Blinken laid out how the U.S. believes Russia will attack Ukraine -- but said he would welcome being wrong and for Russia to withdraw.

"Now, I'm mindful that some have called into question our information, recalling previous instances where intelligence ultimately did not bear out," he said, apparently referring to a similar address then-Secretary of State Colin Powell famously made to the Security Council presenting U.S. intelligence to justify the Iraq War. "But let me be clear, I am here today not to start a war, but to prevent one," he said, citing allies that agree with U.S. assessments.

"If Russia doesn't invade Ukraine, then we will be relieved that Russia changed course and proved our predictions wrong. That would be a far better outcome in the course we're currently on. And we'll gladly accept any criticism that anyone directs at us," Blinken said.

He continued, "Russia can still make if there's any truth to his claim that is committed to diplomacy. Diplomacy is the only responsible way to resolve this crisis"

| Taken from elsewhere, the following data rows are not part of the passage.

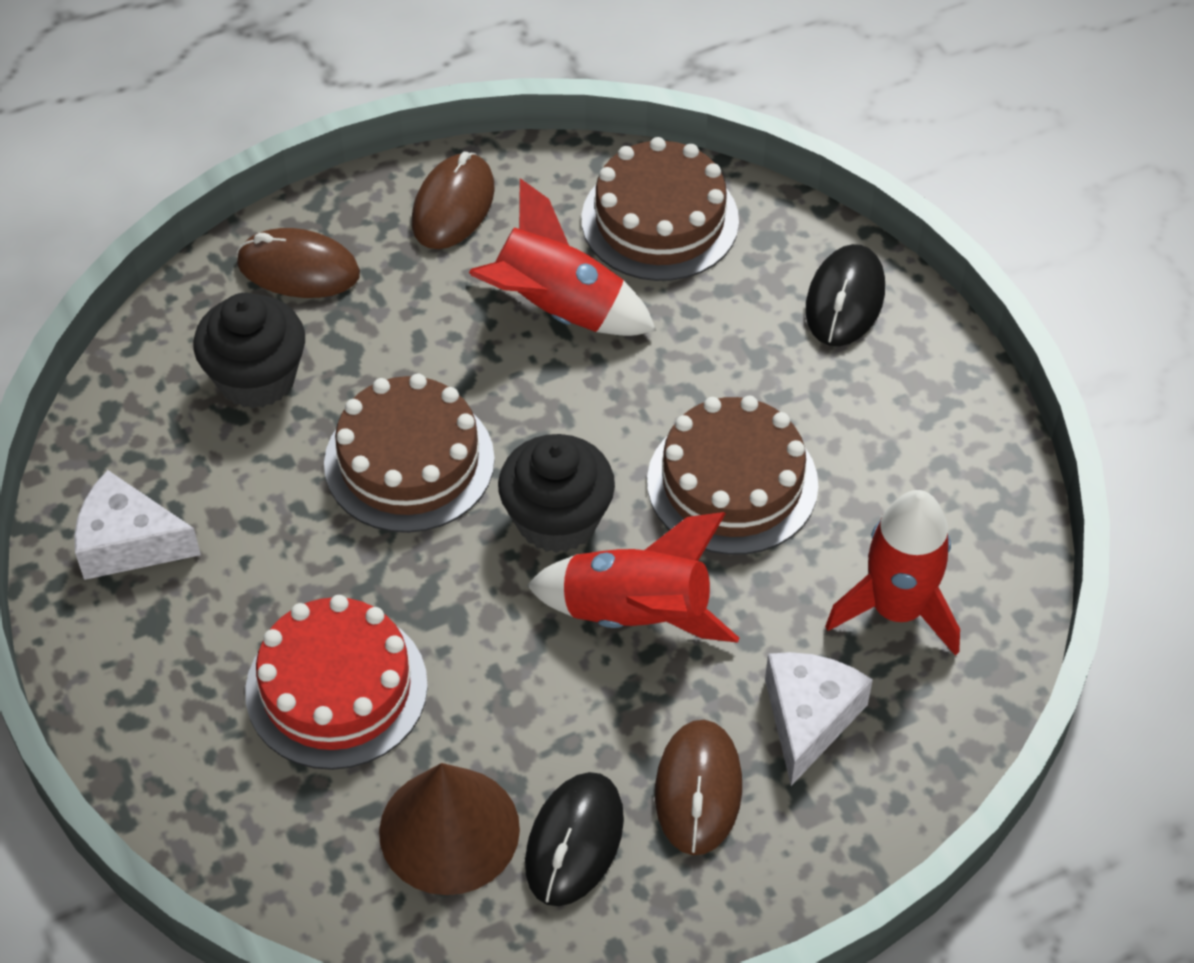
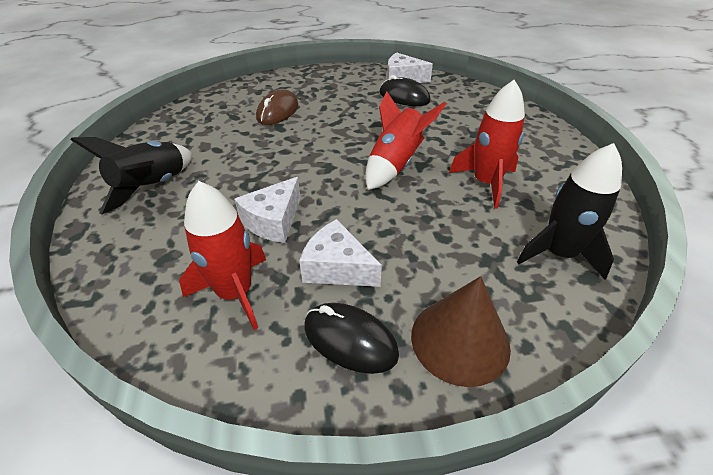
black cupcake: 2 -> 0
black rocket: 0 -> 2
brown cake: 3 -> 0
brown mouse: 3 -> 1
red cake: 1 -> 0
white cheese: 2 -> 3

Blinken also said that he sent a letter to Russia's Foreign Minister Sergei Lavrov earlier Thursday proposing that they meet next week in Europe following their talks in recent weeks "to discuss the steps that we can take to resolve this crisis without conflict" and that U.S. is also proposing meetings at the NATO Russia Council and the OSC Permanent Council.

"These meetings can pave the way for a summit with key leaders in the context of de-escalation to reach understandings on our mutual security concerns," he added.